To date, most studies of vitrectomy for diffuse DMO have been retrospective. Although our study involved a relatively small number of patients, it was prospective, the visual acuity was tested in a standardised format by a masked observer and the follow-up was for a full year after treatment. Also, the differing results for the individual groups defined in this study may also provide an insight into the variable response of resolution of macular oedema and visual function for DMO after PPV.

Relief of the vitreomacular tractional forces and the removal of permeability-inducing cytokines at the vitreomacular interface26 may be the likely mechanisms that would allow for decreases in the foveal thickness and improvement in vision post surgery.

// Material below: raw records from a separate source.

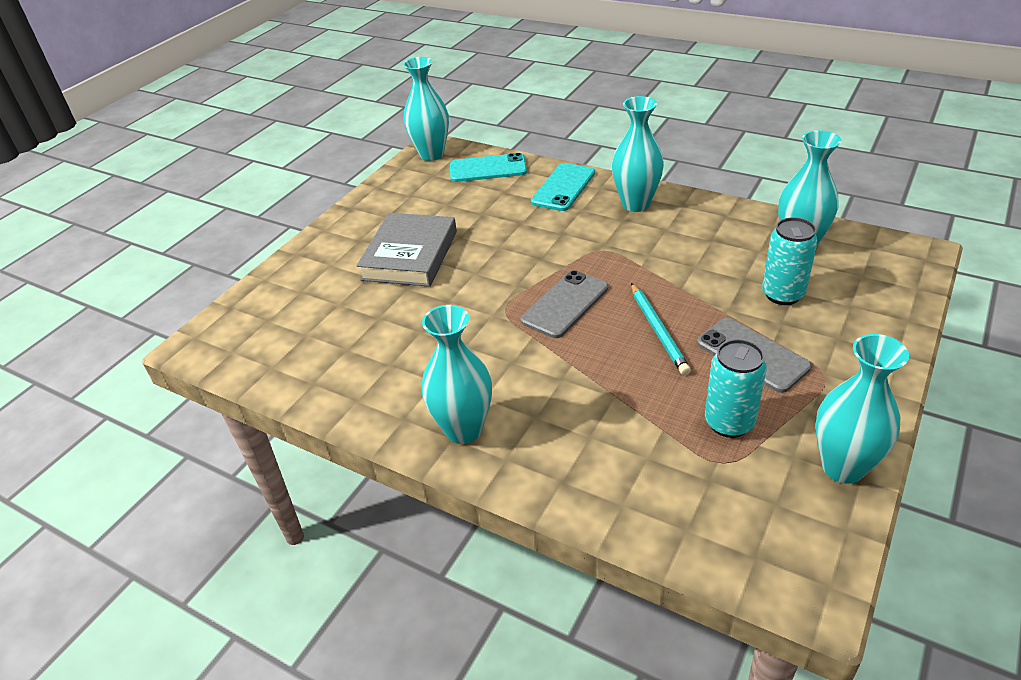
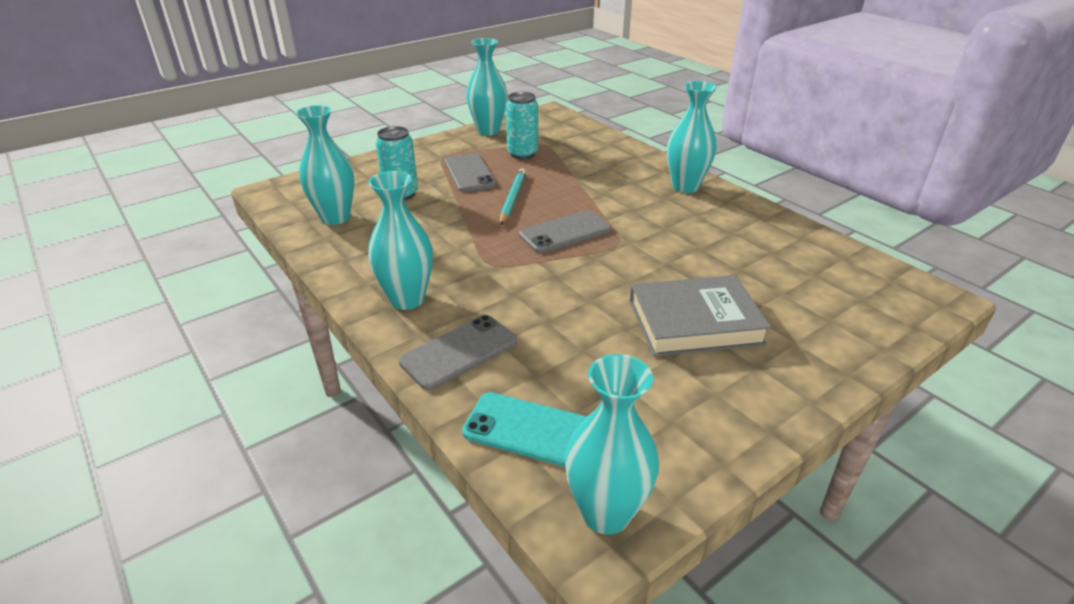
camera: 160 degrees left, 5 degrees down
(410, 255) = (694, 322): grey book -> grey book turned 45 degrees clockwise
(563, 187) = (459, 352): turquoise phone -> grey phone

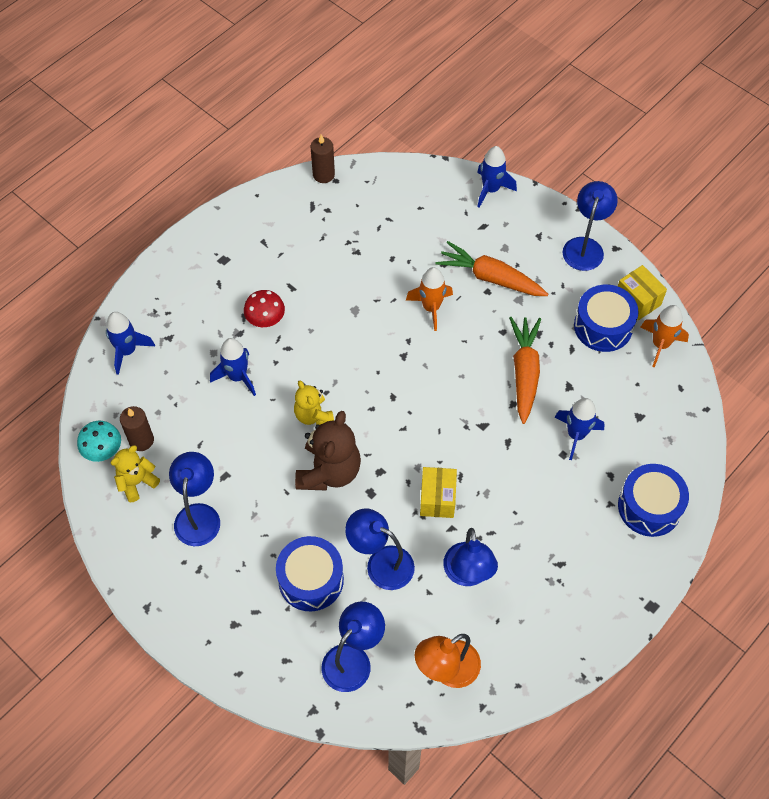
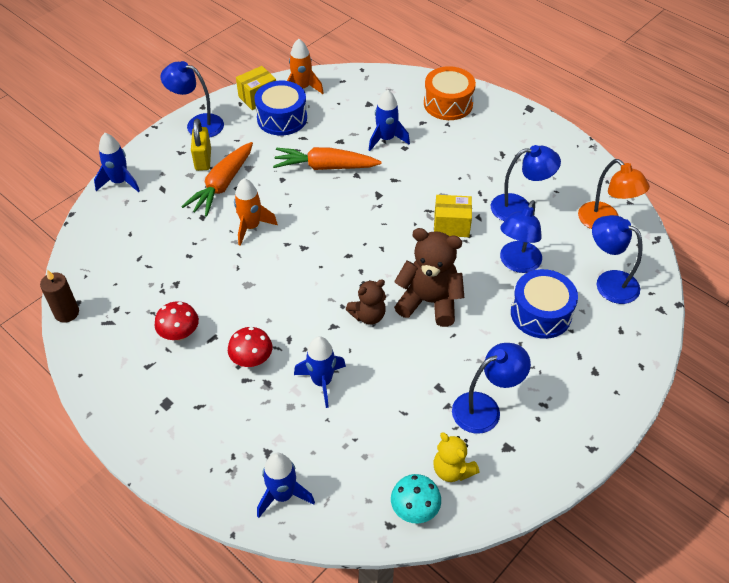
camera: 90 degrees left, 10 degrees down
(141, 440) = (400, 470): brown candle -> none
(198, 515) = (485, 408): blue lamp -> blue lamp turned 150 degrees clockwise
(297, 261) = (180, 333): none -> red mushroom
(313, 415) = (368, 315): yellow teddy bear -> brown teddy bear
(528, 257) = (203, 159): none -> yellow padlock
(649, 507) = (448, 104): blue drum -> orange drum

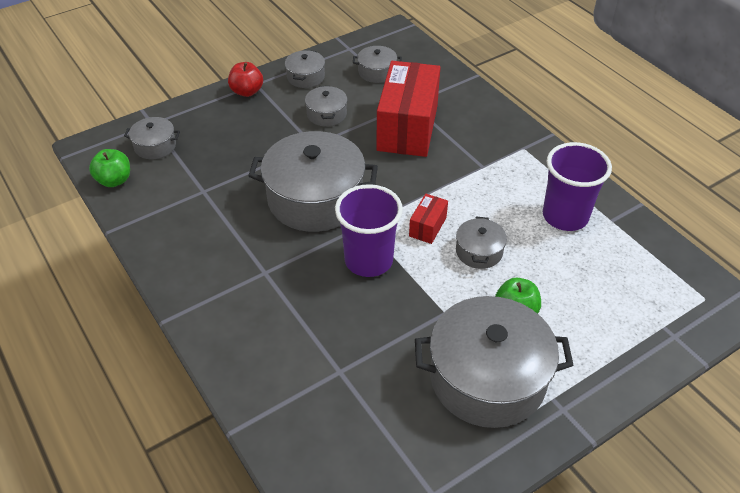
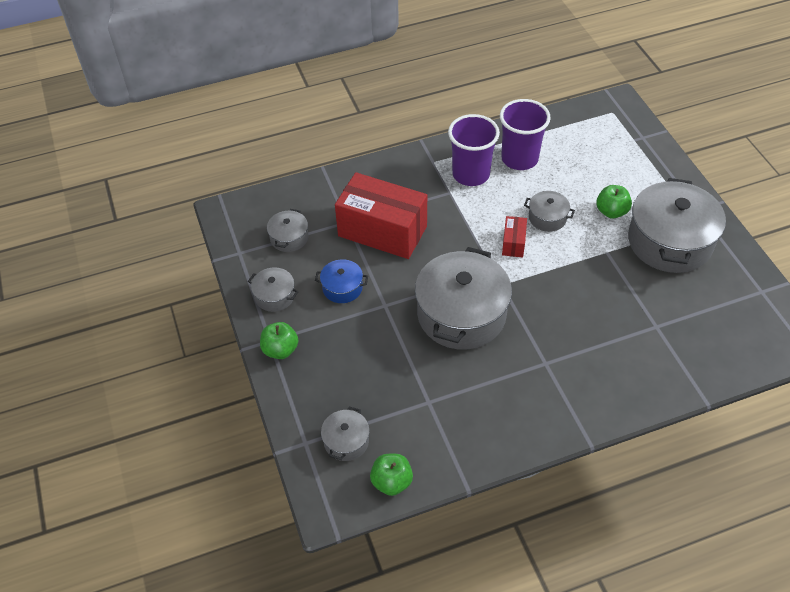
camera: 75 degrees left, 5 degrees up
(247, 91) = (280, 350): red apple -> green apple
(326, 114) = (342, 288): grey pot -> blue pot
(368, 260) = (544, 289): purple cup -> purple cup (471, 174)
(427, 227) = (513, 243): red box -> red box turned 60 degrees clockwise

In a report of inflammatory-induced macular edema, removal of the vitreous containing inflammatory mediators resulted in improvements in visual acuity.27 Furthermore, it has recently been suggested that another potential mechanism of action is an increase in oxygenation of the inner retina as a result of PPV.28 The increased oxygenation would allow for a decrease in Vascular Endothelial Growth Factor (VEGF) secretion, a potent vasopermeability inducing cytokine.29

Previous macular laser treatment may affect the overall degree of visual improvement post surgery. Heij et al30 reported in their retrospective series of 21 eyes that seven eyes without preoperative macular photocoagulation achieved a median percentage improvement of 77% in vision while 12 eyes with preoperative macular photocoagulation only achieved 15% improvement in vision, suggesting a significantly better visual outcome in eyes that had undergone no previous macular photocoagulation. In our series, all patients had undergone previous macular laser treatment and the percentage improvement in vision was 20%. Laser photocoagulation can damage foveal cone function.31, 32 Also in eyes with DMO, there is diminished foveal photoreceptor sensitivity33 secondary to abnormal alignment in early macular oedema but with the persistent oedema also secondary to changes in the structure and/or loss of photoreceptors.33 Therefore, in CSMO, there are structural and functional changes in the foveal photoreceptors, which affect the level of vision, and in which the destructive effect of macular photocoagulation may worsen. In our patients, the improvement in visual acuity probably reflects changes to the structure and alignment of the photoreceptors resulting from the decrease in the foveal thickness. Larger improvement in the functional indices may not have been possible because of structural changes in the photoreceptor.

In summary, our study showed that PPV can lead to structural and functional improvements in patients with persistent CSMO. We also showed that there are 2 distinct groups of patients with fovea-involving CSMO based on the macular profile as imaged by OCT. There was a 10% functional improvement and this modest level of improvement may relate to the structural and functional changes already present in the photoreceptors secondary to the oedema and prior to macular laser. However a fuller, randomised controlled study is needed to evaluate the true benefit of PPV against standard laser treatment to ascertain the place of PPV in the management of diffuse, persistent macular oedema.